The result was very bad for the Conservatives on at least two counts. The most obvious is that they were thrashed in a ward where they had polled 42 per cent as recently as 2022, a year which, by some measures, was their worst ever in borough elections. The only consolation for the London Tories is that there are not that many places in the capital outside Sutton where they are exposed to losses on their Lib Dem flank – only parts of Merton and Bromley, perhaps. But Tories in Surrey proper will find the by-election an ominous indicator in advance of the first elections to be held in the county’s new local authorities. The other piece of bad news for the Tories was the erosion of their vote by Reform, an outcome which echoes last week’s Whetstone result.

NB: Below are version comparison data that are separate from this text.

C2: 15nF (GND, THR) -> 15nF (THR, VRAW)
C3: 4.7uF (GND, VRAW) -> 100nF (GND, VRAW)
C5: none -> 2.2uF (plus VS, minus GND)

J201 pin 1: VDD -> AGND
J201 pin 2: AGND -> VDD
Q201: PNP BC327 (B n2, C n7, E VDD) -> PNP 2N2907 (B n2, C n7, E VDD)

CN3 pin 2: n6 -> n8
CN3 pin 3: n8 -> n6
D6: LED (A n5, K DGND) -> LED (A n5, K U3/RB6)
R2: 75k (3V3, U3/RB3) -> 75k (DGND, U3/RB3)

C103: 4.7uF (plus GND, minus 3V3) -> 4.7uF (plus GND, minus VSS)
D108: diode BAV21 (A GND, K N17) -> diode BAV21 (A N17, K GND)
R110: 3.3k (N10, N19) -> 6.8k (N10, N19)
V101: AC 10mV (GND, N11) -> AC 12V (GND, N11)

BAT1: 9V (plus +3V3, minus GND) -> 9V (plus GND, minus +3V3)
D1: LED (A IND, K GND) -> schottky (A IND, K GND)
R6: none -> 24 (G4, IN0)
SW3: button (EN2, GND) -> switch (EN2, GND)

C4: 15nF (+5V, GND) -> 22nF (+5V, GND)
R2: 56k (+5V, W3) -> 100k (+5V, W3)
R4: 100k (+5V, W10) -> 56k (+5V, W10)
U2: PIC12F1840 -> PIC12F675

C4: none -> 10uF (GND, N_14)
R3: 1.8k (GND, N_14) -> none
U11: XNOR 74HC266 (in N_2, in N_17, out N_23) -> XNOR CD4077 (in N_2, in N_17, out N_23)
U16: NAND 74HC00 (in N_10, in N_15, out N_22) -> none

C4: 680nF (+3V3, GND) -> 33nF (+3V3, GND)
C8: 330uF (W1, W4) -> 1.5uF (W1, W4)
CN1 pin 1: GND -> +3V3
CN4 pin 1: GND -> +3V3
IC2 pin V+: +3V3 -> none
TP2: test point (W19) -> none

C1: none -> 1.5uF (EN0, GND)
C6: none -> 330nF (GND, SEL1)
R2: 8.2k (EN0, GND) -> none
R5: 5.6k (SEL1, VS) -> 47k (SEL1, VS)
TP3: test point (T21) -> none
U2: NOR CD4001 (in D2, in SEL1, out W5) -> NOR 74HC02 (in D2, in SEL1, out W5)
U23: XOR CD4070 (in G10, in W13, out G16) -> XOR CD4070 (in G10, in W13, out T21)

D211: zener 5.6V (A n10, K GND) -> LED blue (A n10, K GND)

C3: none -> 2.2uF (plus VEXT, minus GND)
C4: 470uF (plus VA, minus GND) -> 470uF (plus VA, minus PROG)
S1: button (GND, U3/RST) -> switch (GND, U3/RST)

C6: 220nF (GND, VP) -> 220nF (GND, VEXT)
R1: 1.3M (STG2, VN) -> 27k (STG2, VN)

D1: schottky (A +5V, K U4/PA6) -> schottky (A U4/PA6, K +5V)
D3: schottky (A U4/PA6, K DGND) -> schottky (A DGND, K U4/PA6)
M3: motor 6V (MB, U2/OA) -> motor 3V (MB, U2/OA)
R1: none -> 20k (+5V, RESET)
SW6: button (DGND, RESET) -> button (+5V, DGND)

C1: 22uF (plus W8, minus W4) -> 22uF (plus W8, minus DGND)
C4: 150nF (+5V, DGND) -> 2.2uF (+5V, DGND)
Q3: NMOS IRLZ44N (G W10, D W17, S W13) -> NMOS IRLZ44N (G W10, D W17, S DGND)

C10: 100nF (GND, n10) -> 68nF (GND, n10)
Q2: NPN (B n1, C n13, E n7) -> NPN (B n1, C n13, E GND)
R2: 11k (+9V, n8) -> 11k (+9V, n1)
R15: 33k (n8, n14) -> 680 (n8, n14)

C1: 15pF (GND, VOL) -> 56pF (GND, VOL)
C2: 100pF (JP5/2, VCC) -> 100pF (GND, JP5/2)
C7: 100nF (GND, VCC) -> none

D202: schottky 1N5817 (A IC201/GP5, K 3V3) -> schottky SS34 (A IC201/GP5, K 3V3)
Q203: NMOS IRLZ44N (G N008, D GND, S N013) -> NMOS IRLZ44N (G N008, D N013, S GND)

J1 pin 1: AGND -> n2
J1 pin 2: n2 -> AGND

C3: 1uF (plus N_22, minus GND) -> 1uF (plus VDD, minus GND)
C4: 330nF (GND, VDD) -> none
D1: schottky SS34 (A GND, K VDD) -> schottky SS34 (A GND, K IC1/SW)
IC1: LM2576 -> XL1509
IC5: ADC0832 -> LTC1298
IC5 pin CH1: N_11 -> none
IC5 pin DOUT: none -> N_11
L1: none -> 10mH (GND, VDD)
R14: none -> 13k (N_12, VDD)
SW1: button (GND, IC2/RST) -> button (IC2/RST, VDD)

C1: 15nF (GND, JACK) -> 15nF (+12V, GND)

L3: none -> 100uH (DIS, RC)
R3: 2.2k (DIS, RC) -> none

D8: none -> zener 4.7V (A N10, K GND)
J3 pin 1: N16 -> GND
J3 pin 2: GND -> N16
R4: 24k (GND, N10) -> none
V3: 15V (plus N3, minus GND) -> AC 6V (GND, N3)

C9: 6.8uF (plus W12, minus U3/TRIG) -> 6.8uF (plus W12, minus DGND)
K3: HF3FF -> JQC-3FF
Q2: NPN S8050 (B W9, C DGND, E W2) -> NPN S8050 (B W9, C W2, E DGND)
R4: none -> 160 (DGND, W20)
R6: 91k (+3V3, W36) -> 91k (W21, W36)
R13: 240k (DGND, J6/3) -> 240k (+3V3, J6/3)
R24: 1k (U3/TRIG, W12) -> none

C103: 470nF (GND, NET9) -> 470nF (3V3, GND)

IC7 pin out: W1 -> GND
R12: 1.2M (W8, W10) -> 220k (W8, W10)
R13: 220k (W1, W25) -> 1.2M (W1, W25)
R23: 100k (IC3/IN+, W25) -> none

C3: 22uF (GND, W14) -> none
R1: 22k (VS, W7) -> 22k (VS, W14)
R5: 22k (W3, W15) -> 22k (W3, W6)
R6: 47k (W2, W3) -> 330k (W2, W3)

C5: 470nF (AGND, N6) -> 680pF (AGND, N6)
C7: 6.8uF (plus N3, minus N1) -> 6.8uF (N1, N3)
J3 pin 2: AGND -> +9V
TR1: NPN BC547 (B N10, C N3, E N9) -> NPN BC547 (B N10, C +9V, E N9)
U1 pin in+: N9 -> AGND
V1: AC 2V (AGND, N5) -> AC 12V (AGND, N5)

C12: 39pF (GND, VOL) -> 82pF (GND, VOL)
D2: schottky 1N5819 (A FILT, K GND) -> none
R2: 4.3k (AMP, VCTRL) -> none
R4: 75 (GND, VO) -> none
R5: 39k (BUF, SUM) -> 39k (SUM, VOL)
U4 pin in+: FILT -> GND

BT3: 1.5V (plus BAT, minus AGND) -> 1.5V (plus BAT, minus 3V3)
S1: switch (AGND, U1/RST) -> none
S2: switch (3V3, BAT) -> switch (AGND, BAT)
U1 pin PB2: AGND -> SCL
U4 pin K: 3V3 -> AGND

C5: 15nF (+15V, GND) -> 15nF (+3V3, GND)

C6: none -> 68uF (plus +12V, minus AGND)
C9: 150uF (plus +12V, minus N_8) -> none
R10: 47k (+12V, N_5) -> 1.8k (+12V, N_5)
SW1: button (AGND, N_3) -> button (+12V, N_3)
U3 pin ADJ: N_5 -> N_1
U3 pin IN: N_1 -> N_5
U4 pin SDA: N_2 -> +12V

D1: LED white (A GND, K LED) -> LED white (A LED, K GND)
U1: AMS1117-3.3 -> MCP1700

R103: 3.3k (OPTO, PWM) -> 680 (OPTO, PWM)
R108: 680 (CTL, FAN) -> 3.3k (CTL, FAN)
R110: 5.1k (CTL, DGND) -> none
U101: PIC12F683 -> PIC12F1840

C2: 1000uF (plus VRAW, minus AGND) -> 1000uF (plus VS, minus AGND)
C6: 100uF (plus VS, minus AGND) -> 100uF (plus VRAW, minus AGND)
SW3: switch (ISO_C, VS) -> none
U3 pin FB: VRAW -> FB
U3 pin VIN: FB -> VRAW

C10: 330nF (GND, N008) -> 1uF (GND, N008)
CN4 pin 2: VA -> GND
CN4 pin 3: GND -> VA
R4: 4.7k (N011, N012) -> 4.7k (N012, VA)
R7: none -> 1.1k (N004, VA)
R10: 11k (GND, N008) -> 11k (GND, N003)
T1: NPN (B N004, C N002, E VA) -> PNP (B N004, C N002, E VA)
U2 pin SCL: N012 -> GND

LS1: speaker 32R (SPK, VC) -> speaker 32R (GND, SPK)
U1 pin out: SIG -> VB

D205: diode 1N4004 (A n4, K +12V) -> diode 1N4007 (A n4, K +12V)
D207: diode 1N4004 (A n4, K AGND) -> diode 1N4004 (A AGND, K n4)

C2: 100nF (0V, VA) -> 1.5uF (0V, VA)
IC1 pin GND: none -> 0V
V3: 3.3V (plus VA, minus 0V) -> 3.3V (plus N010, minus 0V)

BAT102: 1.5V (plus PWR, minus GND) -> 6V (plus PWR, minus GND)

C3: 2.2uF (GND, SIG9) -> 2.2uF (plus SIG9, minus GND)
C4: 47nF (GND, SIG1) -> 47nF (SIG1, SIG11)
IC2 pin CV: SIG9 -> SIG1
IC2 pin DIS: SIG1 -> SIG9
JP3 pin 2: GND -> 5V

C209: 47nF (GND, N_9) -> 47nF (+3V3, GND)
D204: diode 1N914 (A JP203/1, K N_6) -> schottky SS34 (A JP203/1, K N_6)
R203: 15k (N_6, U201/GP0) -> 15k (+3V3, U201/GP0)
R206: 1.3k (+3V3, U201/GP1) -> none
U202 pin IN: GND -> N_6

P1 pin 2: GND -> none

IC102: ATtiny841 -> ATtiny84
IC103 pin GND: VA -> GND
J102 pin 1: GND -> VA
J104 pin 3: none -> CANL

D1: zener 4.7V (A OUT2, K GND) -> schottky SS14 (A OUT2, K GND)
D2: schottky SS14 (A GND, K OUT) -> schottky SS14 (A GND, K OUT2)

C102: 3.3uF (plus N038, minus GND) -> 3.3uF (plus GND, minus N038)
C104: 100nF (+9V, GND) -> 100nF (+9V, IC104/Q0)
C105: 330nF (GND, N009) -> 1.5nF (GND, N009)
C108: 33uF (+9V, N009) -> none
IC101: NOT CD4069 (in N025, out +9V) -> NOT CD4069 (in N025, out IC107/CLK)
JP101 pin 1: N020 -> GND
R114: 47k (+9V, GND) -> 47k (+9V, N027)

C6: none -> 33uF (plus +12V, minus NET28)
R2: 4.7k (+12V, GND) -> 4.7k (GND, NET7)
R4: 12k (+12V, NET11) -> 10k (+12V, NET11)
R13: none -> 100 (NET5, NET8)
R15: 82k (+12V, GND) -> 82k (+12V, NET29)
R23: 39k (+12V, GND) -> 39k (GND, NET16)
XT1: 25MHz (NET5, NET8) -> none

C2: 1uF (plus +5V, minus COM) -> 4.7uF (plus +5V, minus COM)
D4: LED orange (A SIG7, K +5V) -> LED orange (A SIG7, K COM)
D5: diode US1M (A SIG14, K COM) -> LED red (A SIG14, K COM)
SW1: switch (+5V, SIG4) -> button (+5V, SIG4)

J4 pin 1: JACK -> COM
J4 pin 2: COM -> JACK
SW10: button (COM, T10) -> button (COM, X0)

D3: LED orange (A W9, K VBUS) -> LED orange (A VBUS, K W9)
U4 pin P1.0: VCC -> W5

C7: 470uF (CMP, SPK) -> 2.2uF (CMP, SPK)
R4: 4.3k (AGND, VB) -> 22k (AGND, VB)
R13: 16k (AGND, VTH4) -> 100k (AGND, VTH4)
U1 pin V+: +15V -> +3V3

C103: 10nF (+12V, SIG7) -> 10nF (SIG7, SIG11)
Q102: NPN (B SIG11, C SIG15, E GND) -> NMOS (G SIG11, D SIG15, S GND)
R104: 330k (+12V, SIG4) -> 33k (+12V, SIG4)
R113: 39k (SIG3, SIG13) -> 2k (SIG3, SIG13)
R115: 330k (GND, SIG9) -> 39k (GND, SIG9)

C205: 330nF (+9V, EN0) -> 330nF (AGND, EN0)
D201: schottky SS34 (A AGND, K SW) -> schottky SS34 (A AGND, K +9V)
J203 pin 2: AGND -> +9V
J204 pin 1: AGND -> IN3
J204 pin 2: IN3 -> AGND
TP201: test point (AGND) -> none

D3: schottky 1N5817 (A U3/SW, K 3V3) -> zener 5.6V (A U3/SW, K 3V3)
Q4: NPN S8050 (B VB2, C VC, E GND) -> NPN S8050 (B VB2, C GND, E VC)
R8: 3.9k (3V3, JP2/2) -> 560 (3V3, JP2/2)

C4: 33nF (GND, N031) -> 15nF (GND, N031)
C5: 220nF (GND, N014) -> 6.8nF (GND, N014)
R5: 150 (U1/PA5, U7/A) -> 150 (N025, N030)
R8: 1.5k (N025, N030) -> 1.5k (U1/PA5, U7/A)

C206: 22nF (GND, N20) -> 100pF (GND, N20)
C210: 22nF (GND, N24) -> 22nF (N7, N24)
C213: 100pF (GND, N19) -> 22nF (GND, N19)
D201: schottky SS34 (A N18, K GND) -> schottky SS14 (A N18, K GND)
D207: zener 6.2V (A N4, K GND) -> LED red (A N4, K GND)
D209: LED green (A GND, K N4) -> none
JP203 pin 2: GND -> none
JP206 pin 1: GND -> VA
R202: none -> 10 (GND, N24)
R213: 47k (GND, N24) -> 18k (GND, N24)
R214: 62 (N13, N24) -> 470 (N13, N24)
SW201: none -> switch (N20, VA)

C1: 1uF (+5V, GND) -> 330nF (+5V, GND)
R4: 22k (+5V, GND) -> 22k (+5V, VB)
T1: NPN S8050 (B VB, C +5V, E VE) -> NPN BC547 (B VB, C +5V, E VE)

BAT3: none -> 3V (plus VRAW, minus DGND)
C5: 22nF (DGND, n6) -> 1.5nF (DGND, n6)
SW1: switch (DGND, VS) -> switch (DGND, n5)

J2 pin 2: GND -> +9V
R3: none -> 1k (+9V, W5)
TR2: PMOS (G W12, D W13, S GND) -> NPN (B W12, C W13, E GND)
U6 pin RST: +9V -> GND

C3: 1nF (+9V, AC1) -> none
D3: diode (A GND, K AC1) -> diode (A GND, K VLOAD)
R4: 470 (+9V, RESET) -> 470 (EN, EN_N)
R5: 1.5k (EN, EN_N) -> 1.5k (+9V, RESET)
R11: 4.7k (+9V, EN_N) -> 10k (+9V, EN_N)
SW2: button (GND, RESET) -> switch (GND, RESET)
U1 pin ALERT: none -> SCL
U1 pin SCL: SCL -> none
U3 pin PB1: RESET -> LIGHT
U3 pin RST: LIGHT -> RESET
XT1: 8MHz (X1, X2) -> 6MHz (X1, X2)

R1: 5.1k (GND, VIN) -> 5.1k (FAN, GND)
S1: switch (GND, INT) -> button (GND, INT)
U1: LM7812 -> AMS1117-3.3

Although respectable, Dearlove’s 18 per cent only just exceeded the 17 per cent UKIP managed in the ward in the 2014. And while Reform has clearly overtaken the Conservatives in much of the country and able to win outright in some places, its vote shares in suburban London, though in the 15-25 per cent bracket, aren’t big enough for them to win seats unless votes for other parties are flukishly distributed. But Dearlove ran a full campaign with leaflets, canvassing and tellers at polling stations and showed that Reform can take away a chunk of the Conservative vote big enough to prevent the Tories reversing their long-term decline in the London suburbs. That explains why Labour was able to hold Whetstone last week, even when unpopular, and why the Lib Dems won so big in the hitherto competitive Carshalton South & Clockhouse.

The result should give heart to Sutton Lib Dems, whose activism goes back over 50 years, starting with their victory in a parliamentary by-election in Sutton & Cheam in 1972. They have had their peaks, troughs and local variations over that time: results in the council elections in 2018 and 2022 were not as strong as they have often been, and they have lost the borough’s two parliamentary seats to the Conservatives, Sutton & Cheam in 2010 and Carshalton & Wallington in 2019, during that time. But more recently there has been an upswing, as a long-established local machine has overhauled itself. The 2024 general election result, in which they regained both Commons seats with new candidates, has both indicated and sparked renewal, with the youthful (born 1990) Carshalton & Wallington MP Bobby Deans working his constituency energetically. The emphatic result in a borough ward unaccustomed to landslides suggests Sutton Lib Dems could win very big in May 2026.